Para justificar el ardid, el método usual es revelar el supuesto carácter dominador o maléfico de la entelequia original. Se enumeran judíos que son banqueros, editores de diarios, industriales, etcétera, y después se los amontona en una pretendida red de poder, aduciendo que éste es patrimonio de un grupo solapadamente coordinado: los judíos.
El desatino es parecido al de quien atribuyera poder financiero a «los gordos» por descubrir a muchos banqueros pasados de peso, o al de otro que clamara contra una prensa poseída por los miopes porque muchos periodistas usan lentes. Se hacen resaltar a algunos israelitas que están en posiciones elevadas y se estimula la sospecha de que actúan en secreta logia: los judíos.
Se soslaya que en general los hebreos que sobresalen de modo individual, y no en tanto judíos, y nunca forjan planes de dominación en reuniones sinagogales.
Sin embargo, la influencia del mito pervive. Los judeófobos la agravan, por un lado cuando, después de «denunciar la nocividad» de los judíos, inflan su importancia enfatizando la judeidad aun cuando fuera virtualmente inexistente. Por el otro lado, cuando hay judíos importantes que coinciden en la causa que alberga a los judeófobos, éstos se esmeran en empañar la judeidad.
Así, desde la izquierda, el anarquista Mikhail Bakunin (quien adhería al viejo mito de los judíos como «nación de explotadores») tachaba a Marx de «Moisés moderno». Contrariamente, el origen judío de Marx fue muchas veces ocultado por los regímenes comunistas.
Para los nazis el comunismo era «una ideología judía» debido a «los judíos» Marx y Trotsky, aun cuando éstos estuvieran enteramente desvinculados de sus orígenes.
En Francia, la paranoia judeofóbica estalló en el libro Francia judía (1886) de Edouard Drumont, que fue el telón de fondo para el Caso Dreyfus, y «demostraba» cómo el país estaba subyugado por dicho grupo. En poco tiempo alcanzó centenares de ediciones; su autor fundó en 1889 la Liga Antisemita y a los pocos años fue elegido diputado.

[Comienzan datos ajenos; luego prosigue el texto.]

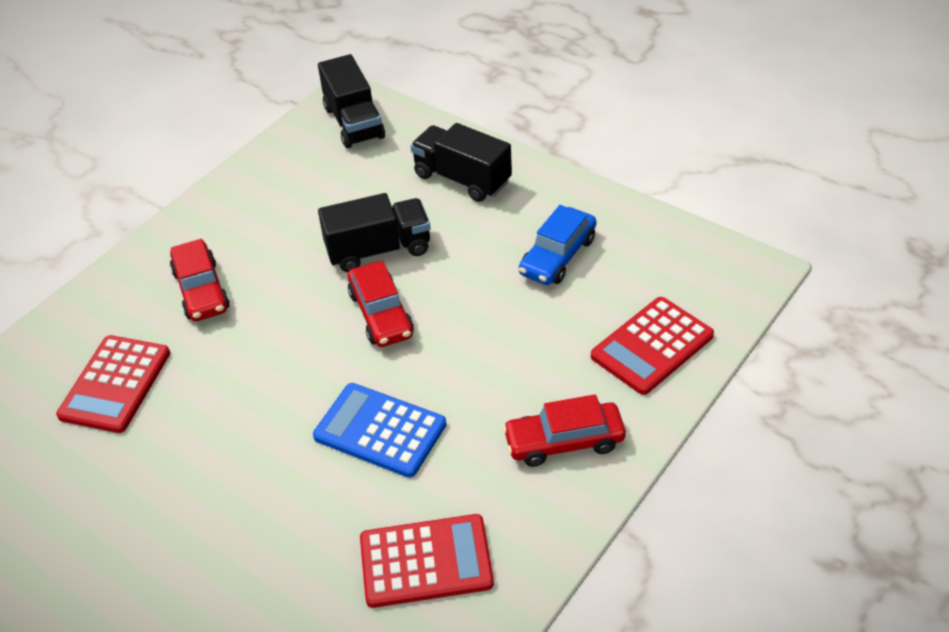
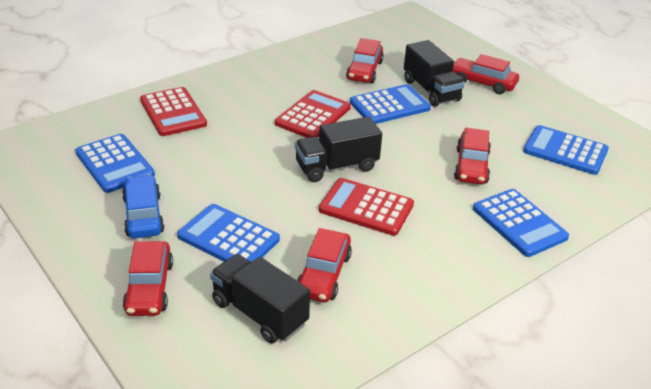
blue calculator: 1 -> 5
red car: 3 -> 5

Hace una semana, el presidente de Irán reiteró el mito en la ONU, aunque con «corrección política»: Ajmadineyad reemplazó la palabra «judío» y sostuvo en la Asamblea internacional (24-9-08) que «los sionistas dominan las finanzas y los medios».
La acechanza de una conspiración judía oculta asoma corrientemente en el léxico de los españoles del siglo XXI. En abril de 2002, la actriz Marisa Paredes atribuyó a las intrigas del «lobby judío» la elección de los premios Oscar, y cuatro años más tarde el actor Antonio Banderas reveló en TV1 que los judíos son los causantes de las guerras.
En abril de 2004, apareció un voluminoso libro del ex sindicalista minero Antón Saavedra, que difunde la teoría de la conspiración judeo-masónica raíz de todos los males. Saavedra llama «sionista» a la Internacional Socialista, denuncia que el PSOE es ayudado por hebreos, y hasta acusa al «judío sionista Stalin» (sic). Es cierto que los neonazis son igualmente judeofóbicos, pero por lo menos lo admiten.
En casos como los mencionados, el acusador no necesita aportar datos. Es suficiente incriminar a los judíos por los terremotos, la tuberculosis o el cáncer de hígado, para colocar al pueblo hebreo en el ubicuo banquillo del acusado.
El 3 de noviembre de 2002, el diario El Mundo proveyó una lista de judíos conocidos bajo el título de «El ABC de la España hebrea», y advirtió que «están en la banca, la Justicia, la hostelería, la construcción, el textil... Los judíos españoles se mueven en los círculos más poderosos y mantienen contacto con la elite económica y política. Contar con el respaldo del 'lobby' hebreo incluso puede librarles de la cárcel». Uno se veía tentado a compadecerse de los pobres cristianos, que cuando caen en la cárcel deben permanecer en ella.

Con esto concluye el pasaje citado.